Per tornare all’argomento, le Camere dovrebbero cogliere forse i momenti che sono già fissati nell’ordinamento per sentire l’orientamento della Corte; quest’ultima per esempio non viene interpellata in base alla legge n. 400 per esprimere il parere sulla copertura finanziaria dei decreti legislativi, forse perché le Camere pensano che ci sono le Commissioni parlamentari che esprimono i loro pareri. Ma quando il legislatore della legge n. 400 ha ipotizzato l’intervento della Corte evidentemente ha pensato all’intervento di un organo specializzato che può far sentire il proprio avviso di cui le Camere possono anche non tenere conto, nell'esercizio della propria sovranità.
E’ stata segnalata la esigenza che ci vede qui riuniti: inviterò i colleghi che redigono le relazioni sull’attività dei ministeri a precisare puntualmente in quali casi si siano notate cattive interpretazioni di leggi, leggi complesse o distorte, e ancora – la cosa forse più difficile – quando a loro giudizio (un campo di estrema opinabilità) una legge sia intervenuta troppo presto rispetto ad una precedente, quando in sostanza non si sia dato tempo ad una normativa di consolidare i propri effetti, superando un inevitabile periodo di rodaggio. Infatti, qualche volta la sovrapposizione di norme – ma ho visto che il Comitato per la legislazione ha appena affrontato la questione - può aver comportato degli effetti non positivi.

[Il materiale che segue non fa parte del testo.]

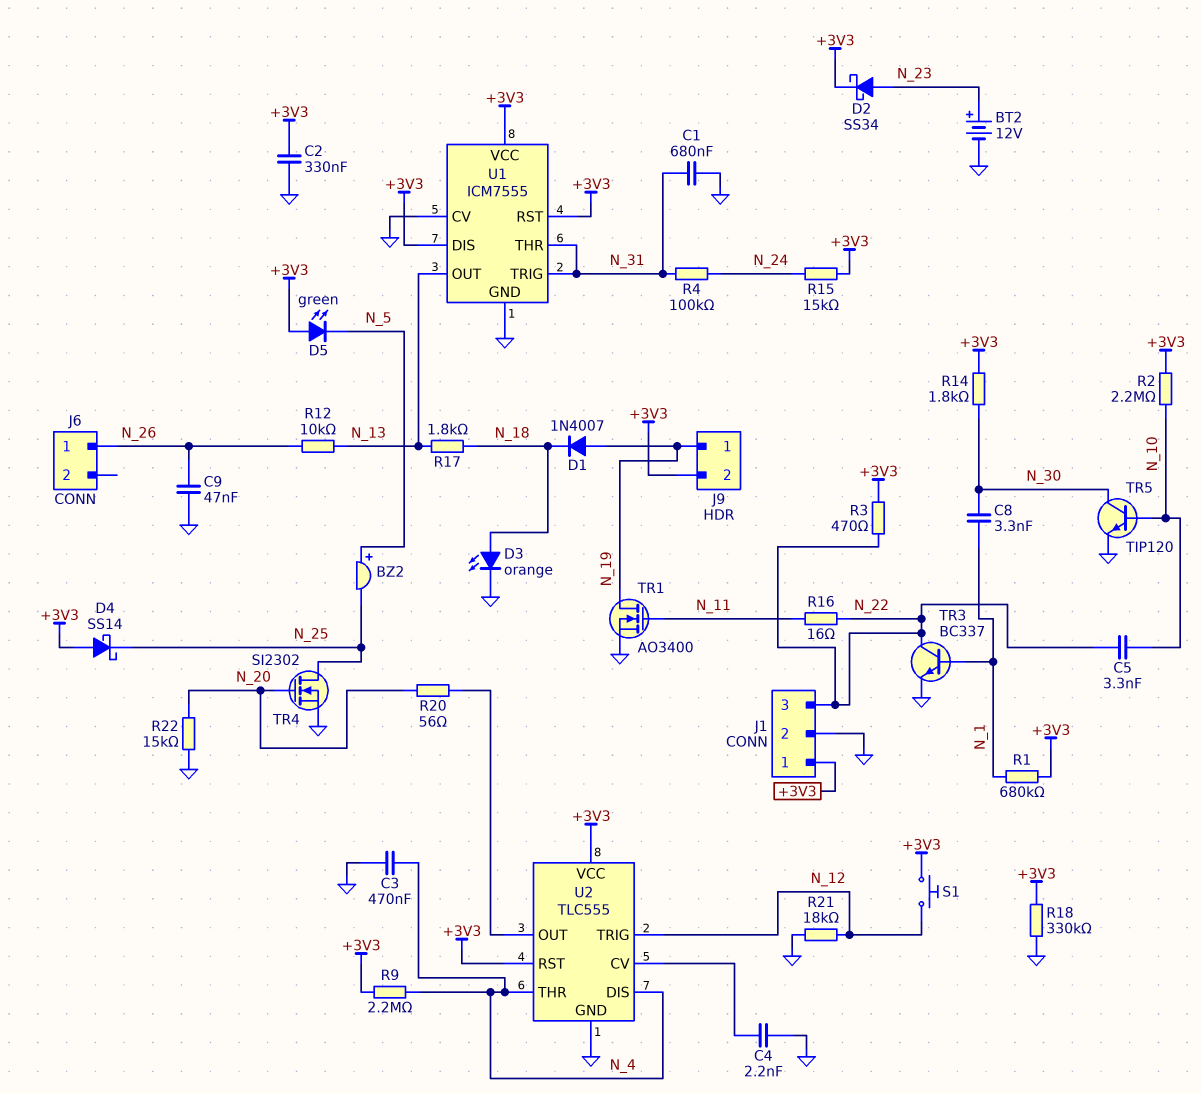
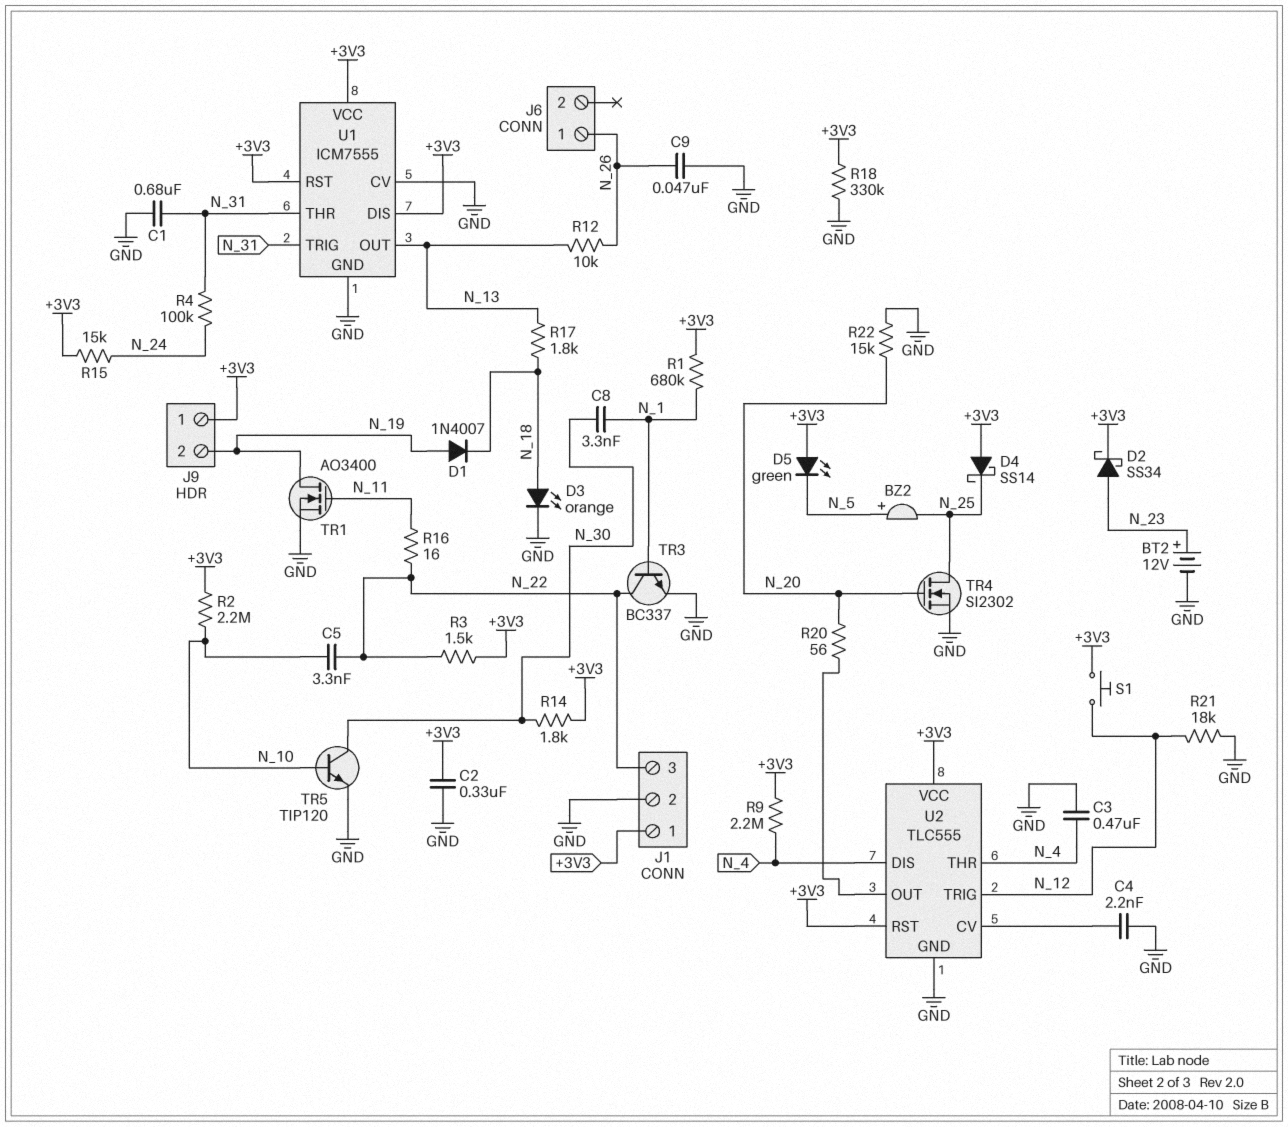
J9 pin 1: N_19 -> +3V3
J9 pin 2: +3V3 -> N_19
R3: 470 (+3V3, N_22) -> 1.5k (+3V3, N_22)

Per concludere, vorrei portare alla vostra attenzione l’esempio di una normativa in un campo di non particolare rilievo ma che è sintomatica di come l’osservanza soltanto formale di una norma possa non generare gli effetti che il legislatore aveva previsto. Mi riferisco alla programmazione universitaria, prevista da una legge del 1997, con il rinvio ad un regolamento; quest’ultimo è stato emanato nei tempi, sei mesi dopo, ma faceva rinvio ad un decreto che avrebbe dovuto poi puntualizzare gli obiettivi e la ripartizione delle risorse finanziarie. Tale decreto è intervenuto puntualmente due mesi dopo, ma ha fatto rinvio ad un altro decreto, perché “l’ingegneria burocratica” talvolta soltanto formalmente osserva le norme, ma molto spesso tenta di eluderle. Il secondo decreto, che rappresentava l’ultimo anello di una catena originariamente non previsto non è intervenuto, per cui nel 1998 l’Osservatorio istituito con una normativa del 1996 non ha potuto esprimere il proprio giudizio sulla programmazione universitaria. Si tratta solo di un piccolo esempio, in una materia non di fondamentale importanza, ma che sta ben a significare come non sia sufficiente soltanto l’osservanza formale delle norme. Grazie.